Dumb question here. Why do military aircraft care what the local time is? I thought they operated on Greenwich Mean (Zulu?) time.
The F-22 was their "golden project", funny to see how LM management wins again.
Scotty: "Aye, sir. The more they overthink the plumbing, the easier it is to stop up the drain."
I swear to God, who the hell released this type of information?????
You're wrong; they keep a sextant in their flight bags.
"Mistakes were made..." Hey, shit happens at any price. Question is, what to do about it. Apparently, this was an easy fix and all planes returned safely. I doubt, in a dogfight, pilots would be wondering where they were as much as they want to know where the other guy is.
I am aware of the satellites we have. We can turn them off to everybody and the Military can still use them.
We have work-arounds as well.
LM: Ring, Ring - Lockheed Martin, Help Desk.
F22: Yeah, my systems are down!
LM: Sure, sorry about that. I'll need to get your name, call sign and extension to log your problem. All of our support people are tied up on other calls at this time. CLICK!
Yep -- over 240-0 during Red Flag exercises, and the Opfors were allowed to "re-spawn" or regenerate after being shot down, AND the Raptors functioned as AWACs for their team mates once they had fired all their weapons. OPFOR pilots reported that even when they COULD see the Raptors, they COULD NOT put a weapon system on them.

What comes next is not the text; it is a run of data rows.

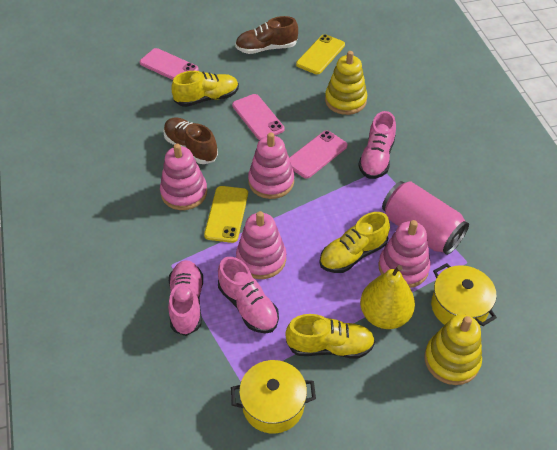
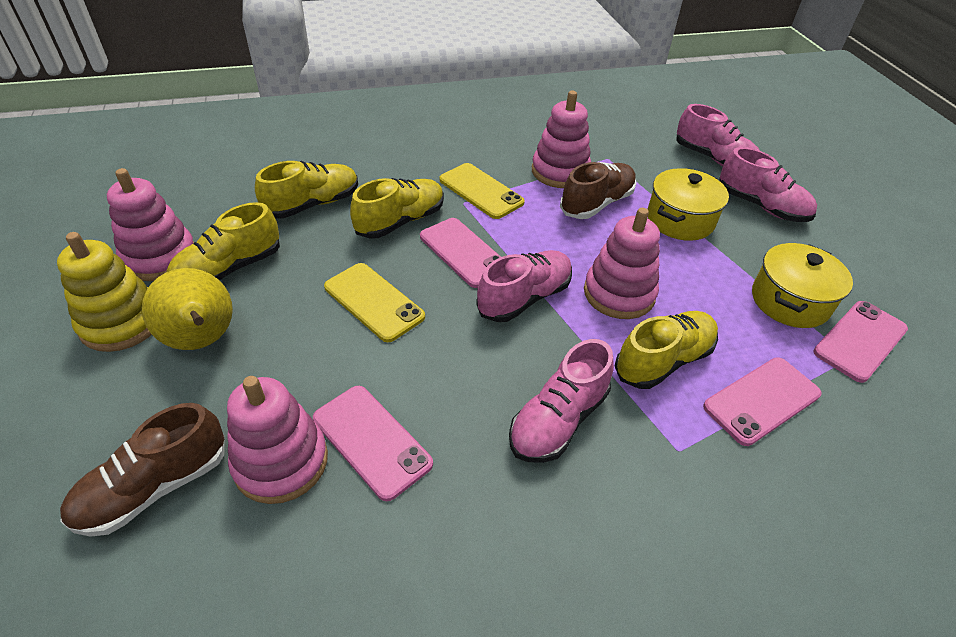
pink can: 1 -> 0
pink phone: 3 -> 4
pink shoe: 3 -> 4
yellow shoe: 3 -> 4
yellow stacking toy: 2 -> 1

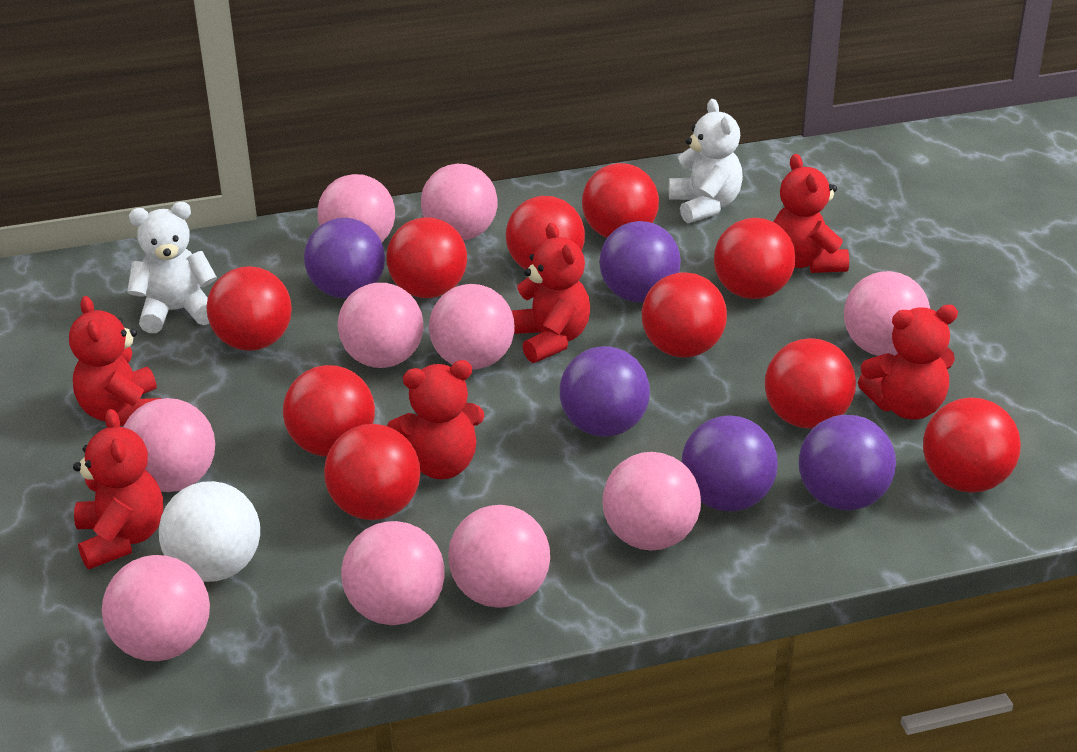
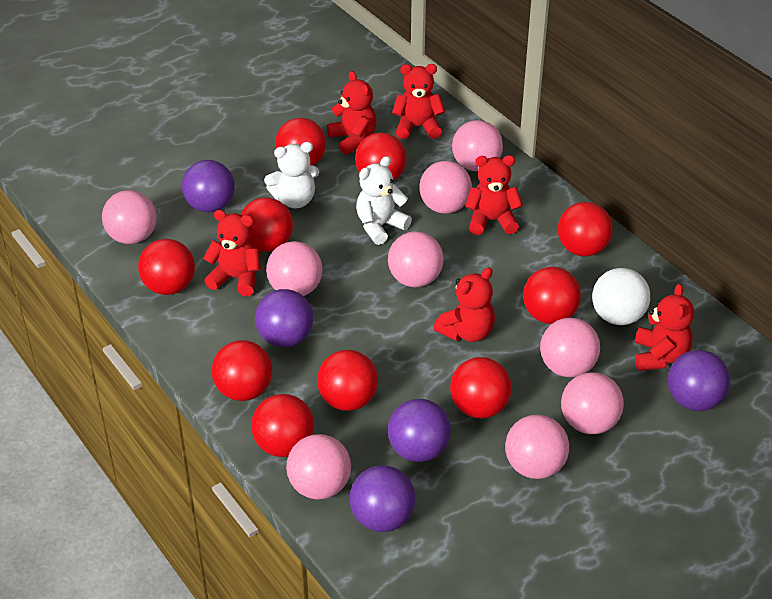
pink ball: 10 -> 9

Period.
No Raptor has yet to be a kill in ANY exercise against America's best - even with lopsided ROEs.
It's worth EVERY penny as an air superiority weapon system.
"... Had they gotten separated from their tankers or had the weather been bad, they had no attitude reference. They had no communications or navigation..."
That's what's called 'flying by the seat of your pants' - like they did in WWI bi-planes (except at mach 2, heheh).
"Initial plans called for 750, but only 183 are now slated to be built under the proposed 2007 fiscal defense budget."
That's so sad - we need those 750 - and even twice that would be better. From the reviews I've read, the F-22 is an awesome bird.
That'll teach 'em to be early Vista adopters! :D
Honestly, I think the article was based in part to a USAF press release.
"LM: Ring, Ring - Lockheed Martin, Help Desk."
I hope the pilot has no problem understanding the Indian accent.
Our sub's INS once had us scorching across the Shara at 60 knots during one med run Needless to say, we were quite impressed with ourselves.
If it can't be flown via needle, ball and airspeed, it is a platform, not an airplane.
Two slapped together with 30 year old spare parts F-14s and a dozen 40 year old F-4s hardly constitute an Air Force ;-)
You have a point there. Probably the best solution is for Zulu time to catch up with actual geophysical time.